Monday, November 10, 2014

Making the rounds

This is making the rounds so I thought I'd do it, too. There's an online widget where you can map the various states and how much time you've spent in each one. The suggested code is:

  • red for states where you've not spent much time or seen very much.
  • amber for states where you've at least slept and seen some sights.
  • blue for states you've spent a lot of time in or seen a fair amount of.
  • green for states you've spent a great deal of time in on multiple visits.
I decided to leave red a few states I've passed through (Connecticut, Rhode Island, New York) on the way to Other Places but did not stay overnight.


Amber is places I stayed at least one night. Some of these are the result of family trips (Virginia - a years-ago trip to Williamsburg when I was a teen, Florida and Georgia were a spring break trip one year). Some are from meeting attendance (Minnesota, Iowa, Missouri, and Nebraska - all Prairie Conferences).

I reserve blue for "multiple trips to multiple places in the state" (I have been lucky enough to have been to Hawaii four times, twice as a college-level workshop trip in Natural History of the Hawaiian Volcanoes). Texas gets blue because that's often where I go to shop and I've done fieldwork there.

Green is for states in which I officially lived, even if just for a short time. (Four months for West Virginia - I was born there but shortly after my family moved to Ohio). Longest residence is still Ohio, with Oklahoma drawing up on second (and likely to eventually surpass Ohio), then Illinois, then Michigan.


It seems parts of New England, the Northern Plains, and the Deep South are areas I've missed. Well, in recent years, that's partly the result of lack of conferences in those locations (I don't know many people who'd willingly go to Alabama in mid-summer for an ecology conference. Or Maryland, for that matter. And the Northern Plains states are probably too remote for too may people).
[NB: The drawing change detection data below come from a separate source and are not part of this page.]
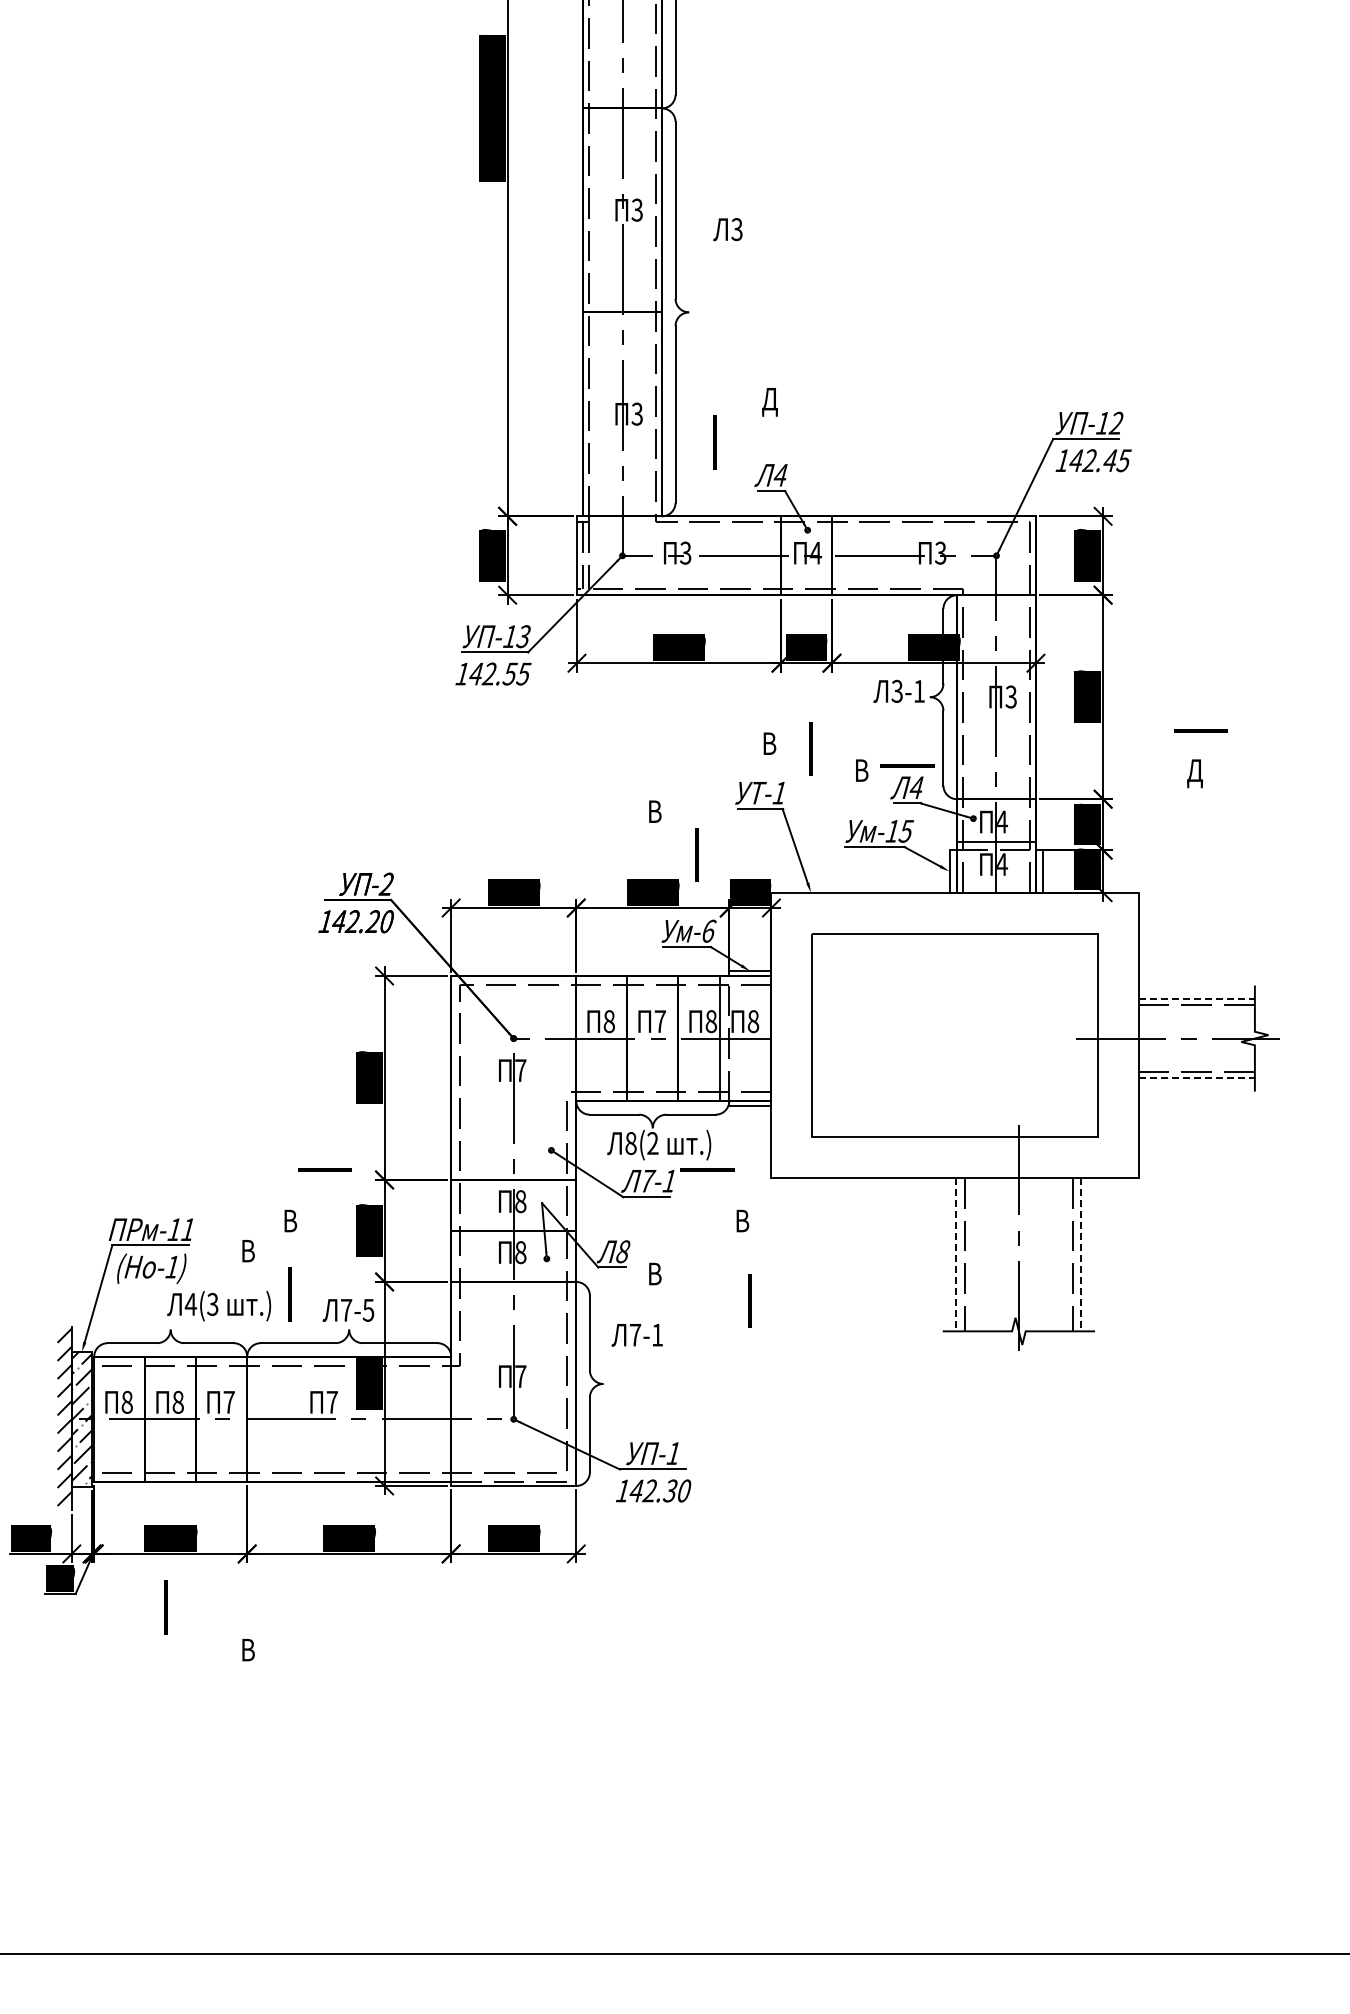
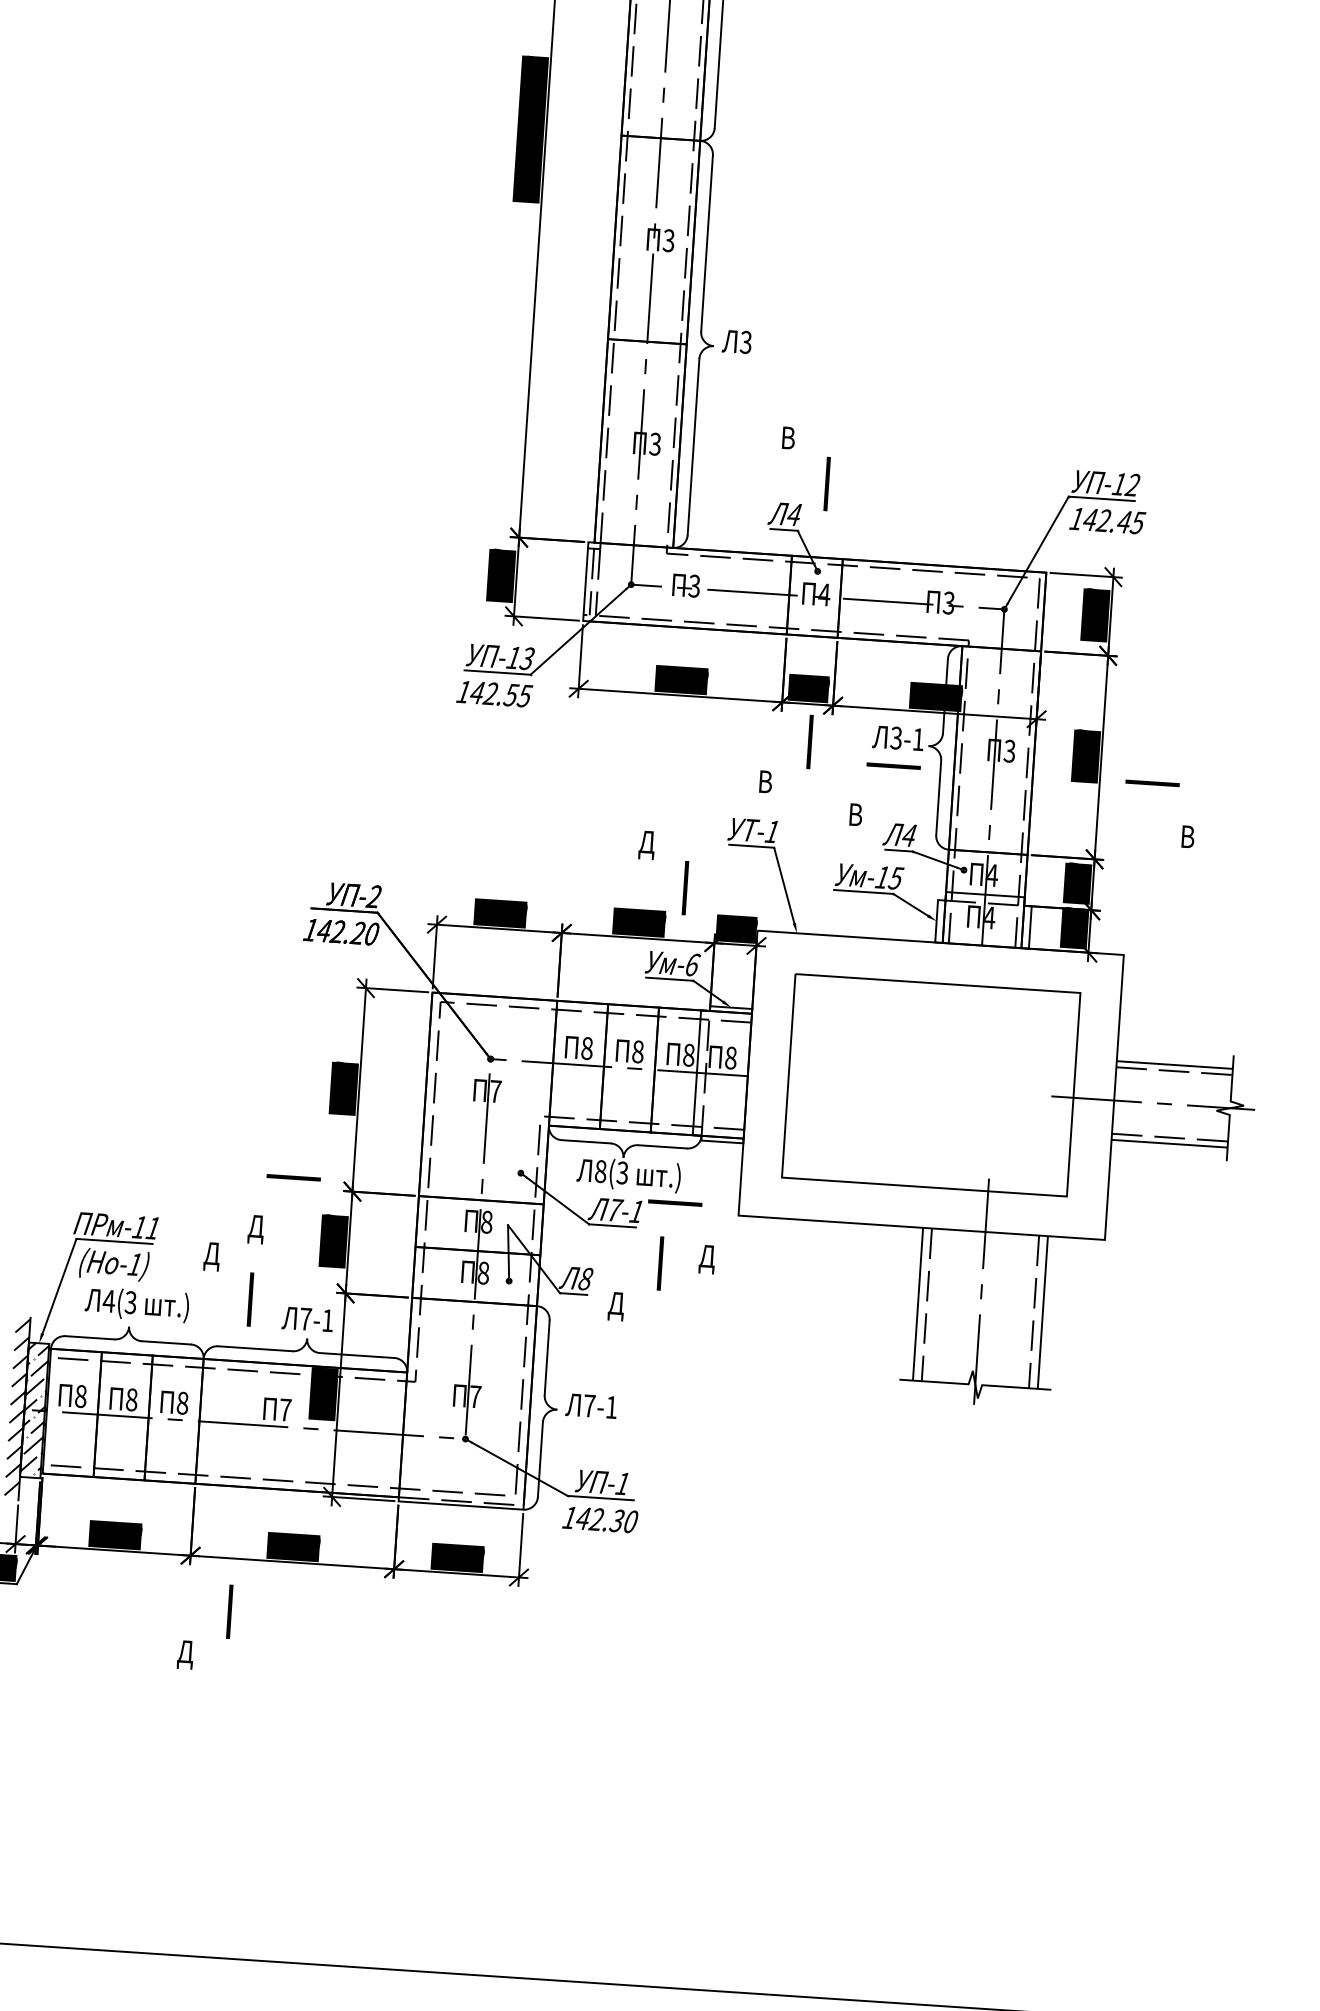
text: (727, 229) -> (736, 341), moved
text: (769, 402) -> (788, 441), Д -> В
line: (714, 442) -> (826, 484), moved
line: (1200, 730) -> (1152, 783), moved
line: (810, 748) -> (809, 741), moved
line: (907, 765) -> (893, 766), moved
text: (1194, 773) -> (1187, 839), Д -> В
text: (655, 814) -> (647, 844), В -> Д
line: (1197, 999) -> (1175, 1065), dashed -> solid
text: (659, 1021) -> (637, 1051), 7 -> 8
line: (1197, 1077) -> (1170, 1143), dashed -> solid
text: (652, 1143) -> (622, 1173), 8(2 -> 8(3
text: (290, 1223) -> (255, 1228), В -> Д
text: (742, 1223) -> (706, 1258), В -> Д
text: (248, 1254) -> (211, 1257), В -> Д
line: (956, 1254) -> (918, 1303), dashed -> solid
line: (1081, 1254) -> (1042, 1312), dashed -> solid
text: (655, 1276) -> (616, 1305), В -> Д
line: (749, 1300) -> (660, 1262), moved
text: (219, 1305) -> (137, 1304), moved
text: (368, 1310) -> (327, 1320), 7-5 -> 7-1
text: (636, 1335) -> (590, 1406), moved
text: (228, 1401) -> (182, 1402), 7 -> 8
line: (165, 1607) -> (229, 1611), moved
text: (248, 1653) -> (185, 1655), В -> Д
Places I'd really LIKE to go, sometime?

Louisiana, particularly to go see Covington and see if I can track down any record of the distant ancestors who supposedly had a home there. (And to see the Mississippi near its mouth. I'd also like to go to Itasca, Minnesota, someday, just to see the headwaters of it. Yes, my Bucket List is a little odd.)

New York, for similar reasons, apparently some of my mom's ancestors who didn't go to Massachusetts went there.
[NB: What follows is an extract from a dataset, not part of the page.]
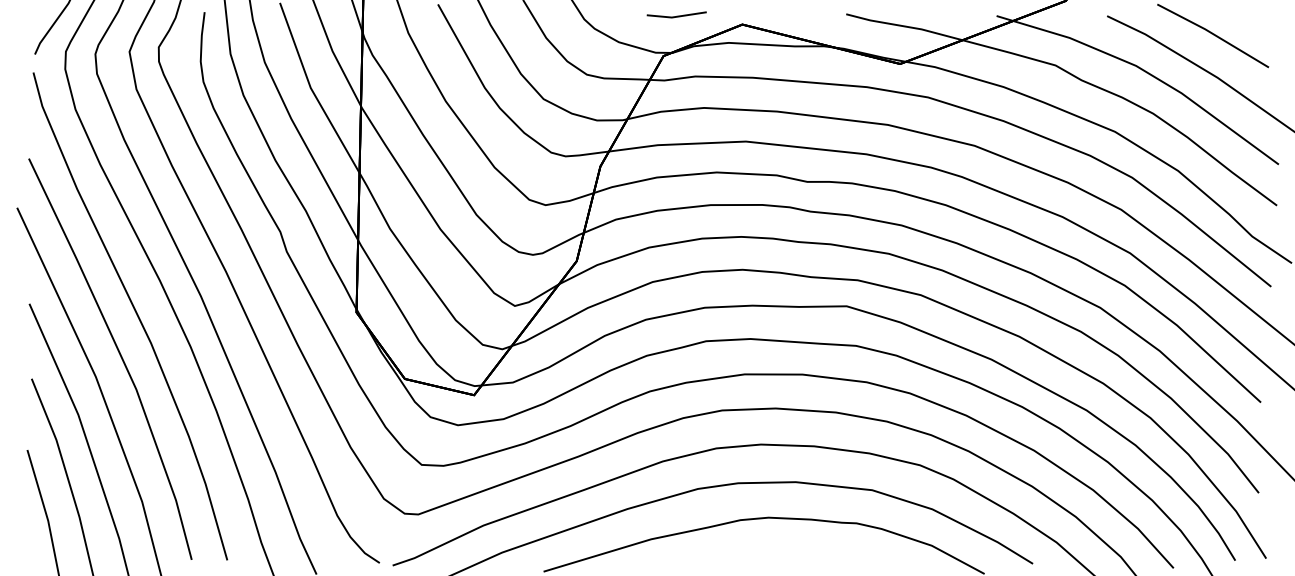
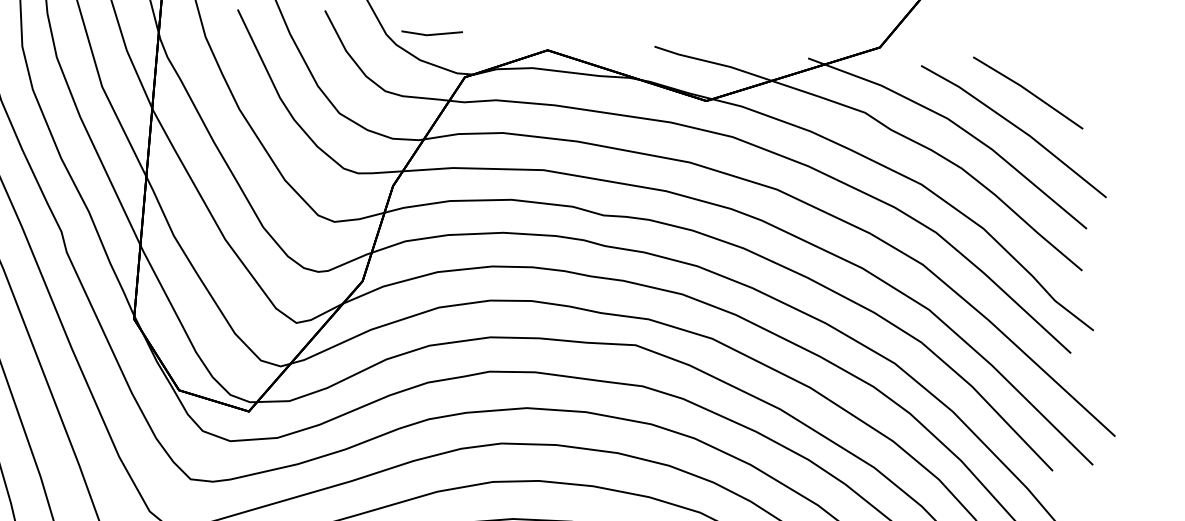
line: (676, 15) -> (431, 33), moved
Maine, just because it seems like an interesting state to visit

Alaska, again because it seems like a really interesting place and a chance to see wildlife (or "wildlife" - I am not sure how wild musk ox still are) that I couldn't see elsewhere.

Honestly, some day I'd love to get a list of the towns that my distant ancestors lived in in Nova Scotia and the Maritimes and go up there and just poke around and see if I might still have any French-Canadian distant relatives left. (Probably would have to brush up on my French for parts of that, especially if I went into eastern Quebec).

I also apparently had some not-so-distant relatives who lived in Kansas (my paternal grandmother's parents originally lived there; my great-grandfather was some kind of high mucky-muck in the Kansas Democratic Party, back in the day)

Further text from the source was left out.